Boston Red Sox (46-44, 9 1/2 games behind in division, 1 game behind in Wild Card)
Playoff odds: 2.4% Division/21.3% Wild Card/23.6% Total
Top need: Starting and relief pitching
With the returns of Jacoby Ellsbury and Carl Crawford over the past few days, and Dustin Pedroia later this week, the Sox appeared on course to field their A-list lineup for the first time all season, only to watch David Ortiz — the only one of their 13 highest-paid players who has been worth the money thus far — hobble off the field with a right Achilles injury on Monday night. Early indications are that the tendon is neither ruptured nor torn, and he may avoid a DL stint.
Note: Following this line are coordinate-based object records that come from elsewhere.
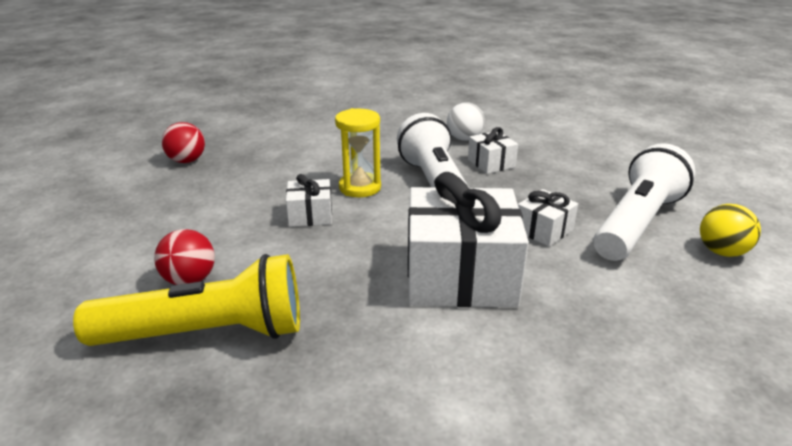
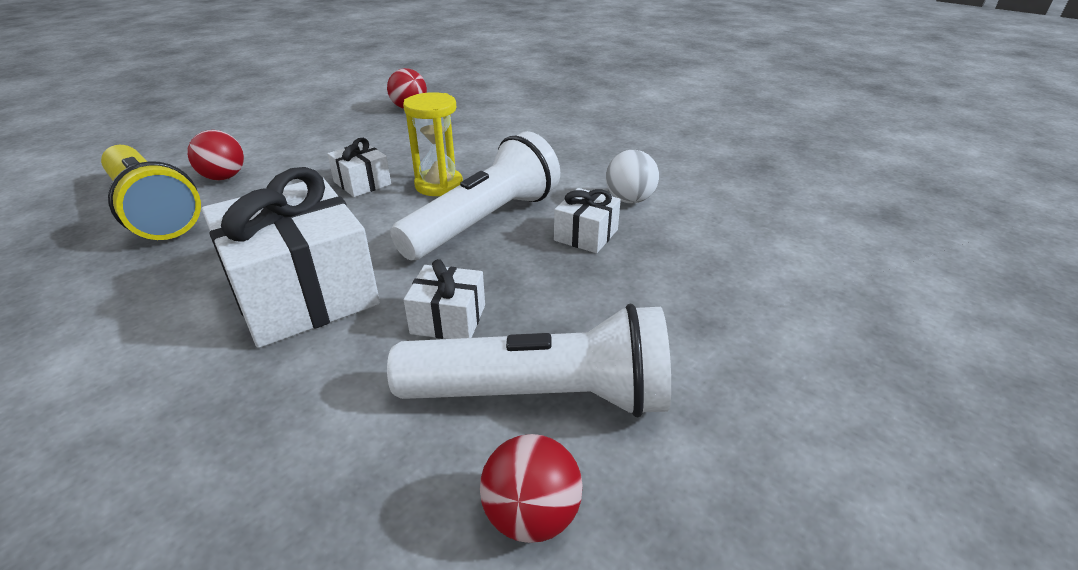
camera: 55 degrees right, 5 degrees up
(721, 252) = (531, 515): yellow ball -> red ball

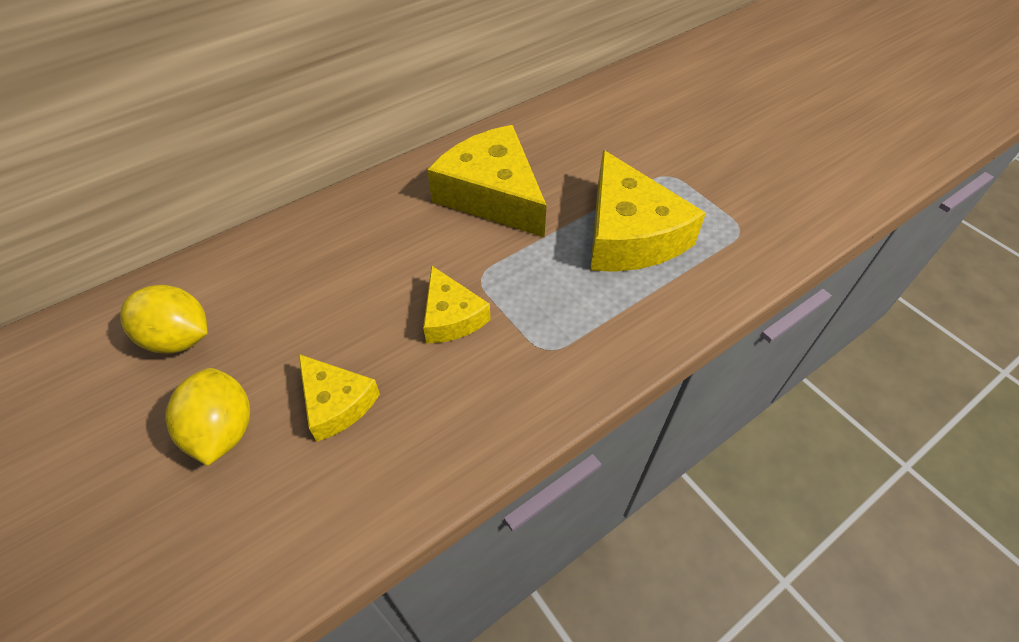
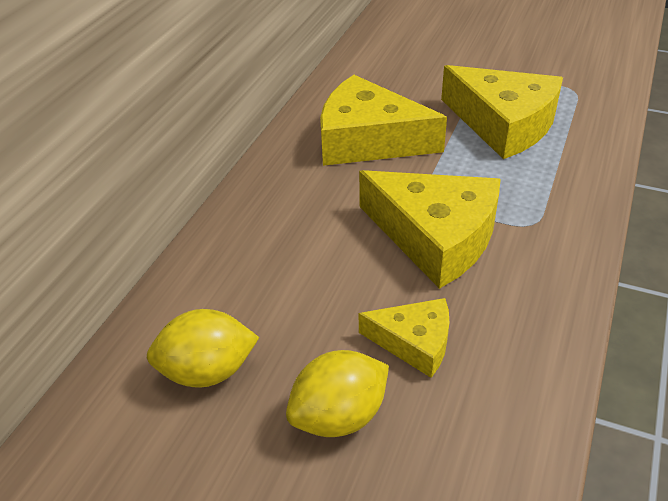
camera: 30 degrees left, 10 degrees down
(223, 431) = (339, 416): yellow lemon -> yellow lemon turned 75 degrees counterclockwise
(451, 316) = (435, 237): yellow cheese -> yellow cheese, size x1.82

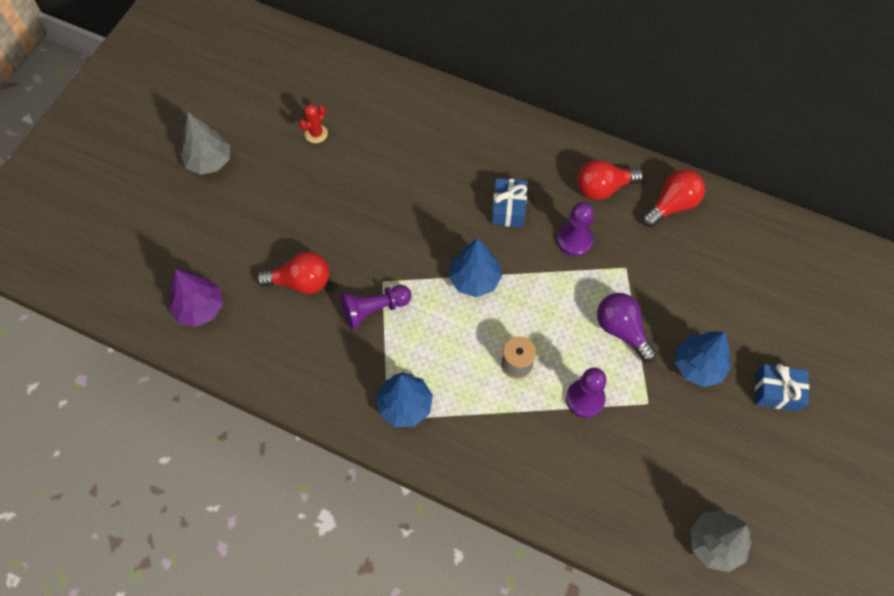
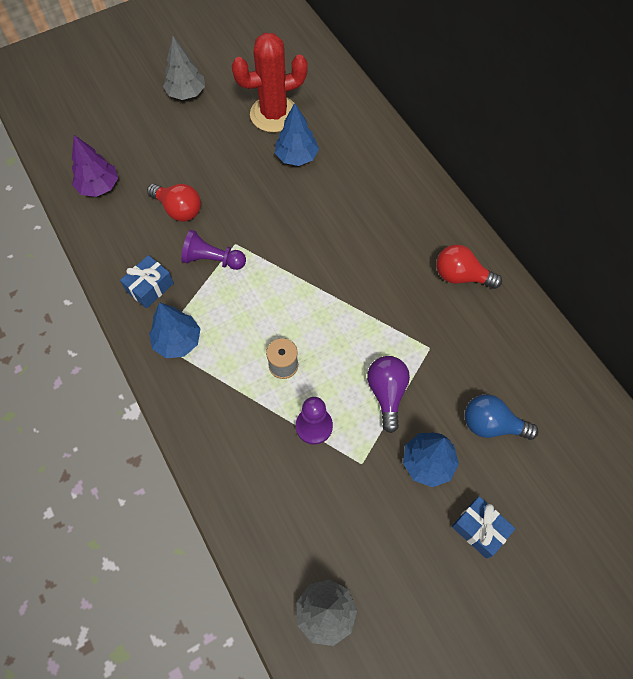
camera: 35 degrees right, 0 degrees up
(316, 133) = (274, 114): red cactus -> red cactus, size x2.39
(474, 279) = (303, 283): blue tree -> blue tree (297, 157)
(508, 209) = (371, 247): blue gift -> blue gift (150, 287)
(574, 240) = (405, 302): purple pawn -> none
(672, 205) = (509, 323): red light bulb -> none
(722, 300) = (491, 424): none -> blue light bulb

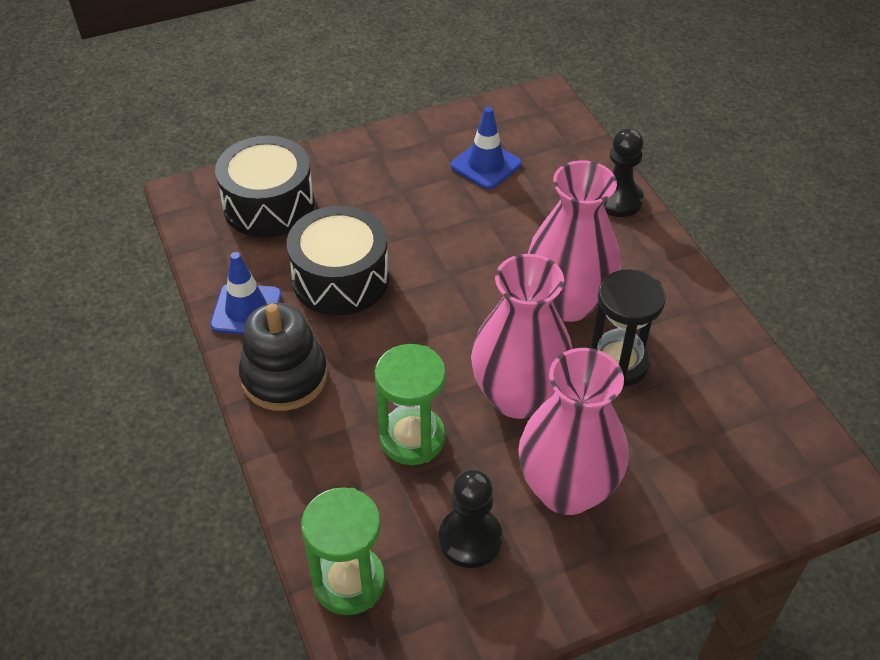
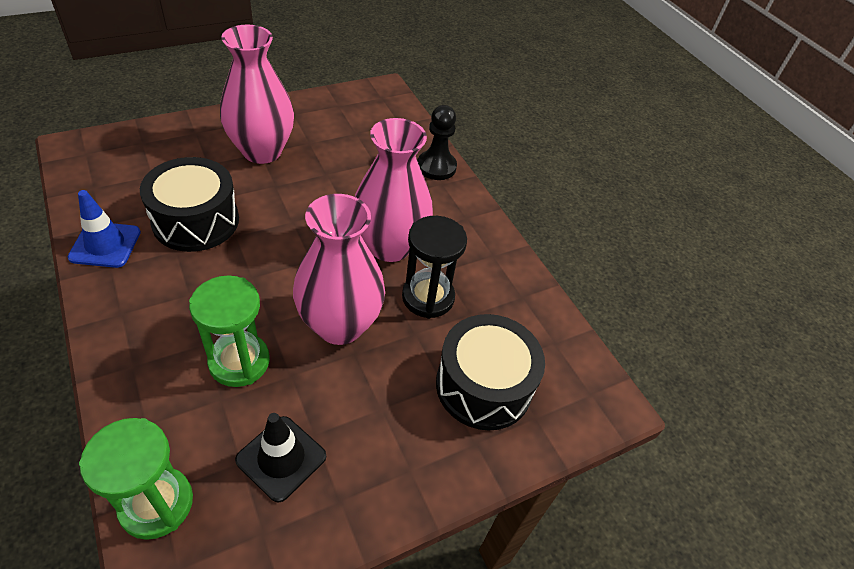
camera: 10 degrees left, 0 degrees up
(269, 205) = (143, 159): black drum -> black drum (483, 385)
(284, 376) = (129, 304): black stacking toy -> none
(470, 539) = (281, 458): black pawn -> black traffic cone
(486, 165) = (332, 136): blue traffic cone -> none
(566, 489) = (375, 410): pink vase -> pink vase (262, 151)

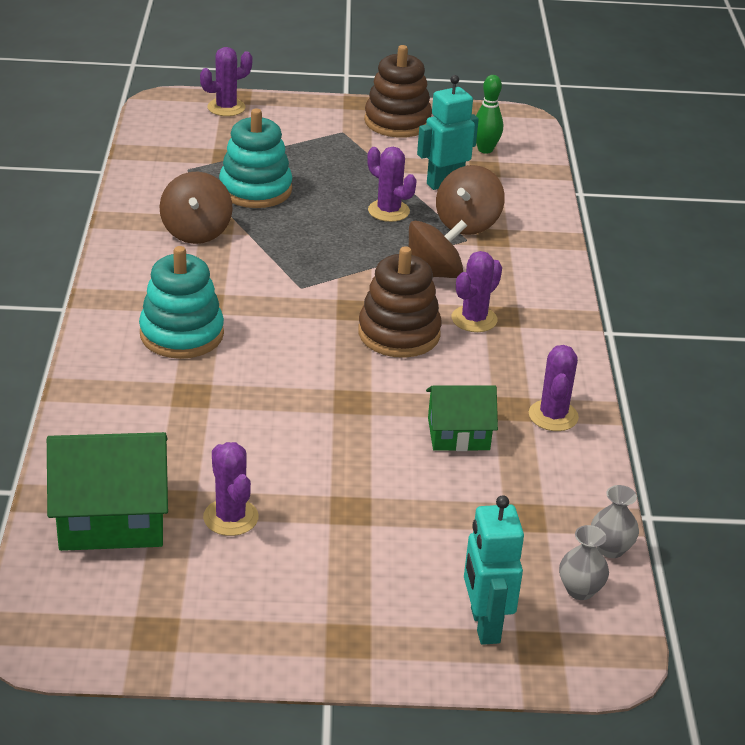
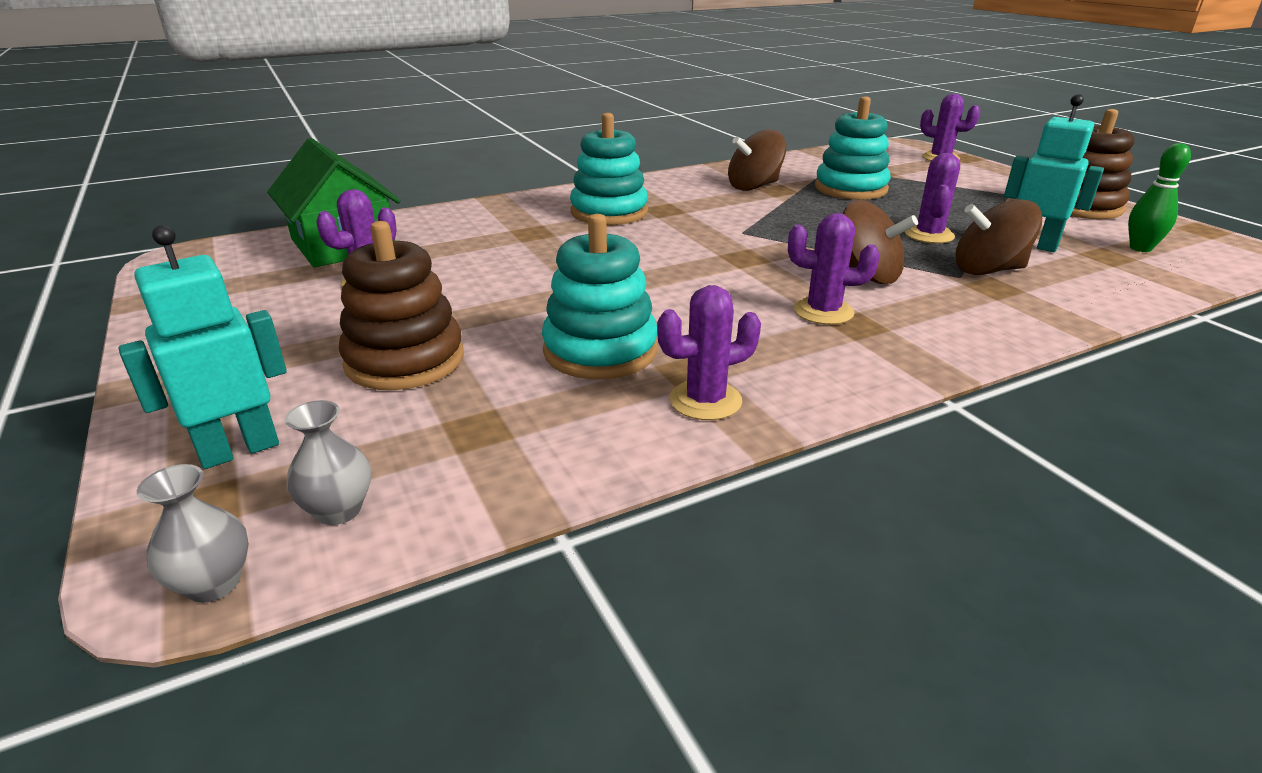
camera: 65 degrees right, 5 degrees down
(399, 333) = (736, 283): brown stacking toy -> brown stacking toy (405, 360)
(458, 434) = (600, 351): green house -> turquoise stacking toy
(610, 549) = (449, 516): grey vase -> grey vase (213, 584)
Despite so many injuries, the offense ranks second in the league in scoring at 5.00 runs per game, and the real need is on the other side of the ball. The rotation's 4.71 ERA ranks 11th in the league, their 48 percent quality start rate ninth, and save for fill-ins Franklin Morales and Aaron Cook (3.34 ERA despite just two strikeouts in 29 2/3 innings), no Sox starter has an ERA below Felix Doubront's 4.41. The Sox are said to be heavily in pursuit of Dempster, but they're reportedly one of 10 teams interested; they've also been linked to Francisco Liriano, though why they'd settle for another enigma with so many on staff is less clear. As for the bullpen, with Daniel Bardlost in the weeds and Andrew Bailey not yet throwing off a mound, they're said to be interested in the Rockies' Rafael Betancourt, perennially one of the majors' top setup men, and as of this year, an able-bodied closer as well. With the returns of Ellsbury, Crawford and Ryan Kalish, the Sox suddenly have a glut of outfielders to deal, with Ryan Sweeney or Daniel Nava both representing useful role players, and Cody Ross an inexpensive starter. Furthermore, the farm system, which was depleted by the Adrian Gonzalez trade, has enviable depth, with ESPN's Keith Law suggesting it's one of the game's most improved this season, so a Dempster-level acquisition should be possible.
Toronto Blue Jays (45-45, 10 1/2 games behind in division, 2 games behind in Wild Card)
Playoff odds: 0.0% Division/3.5% Wild Card/3.5% Total
Top need: starting pitching
While the Blue Jays aren't far out of a playoff spot, their odds are getting longer by the day; not only are pitchers Kyle Drabek, Jesse Litsch, Luis Perez and Sergio Santos out for the season due to surgery, but slugger Jose Bautistahit the DL after sustaining a soft-tissue injury to his wrist on Monday night, one whose severity has yet to be determined at this writing.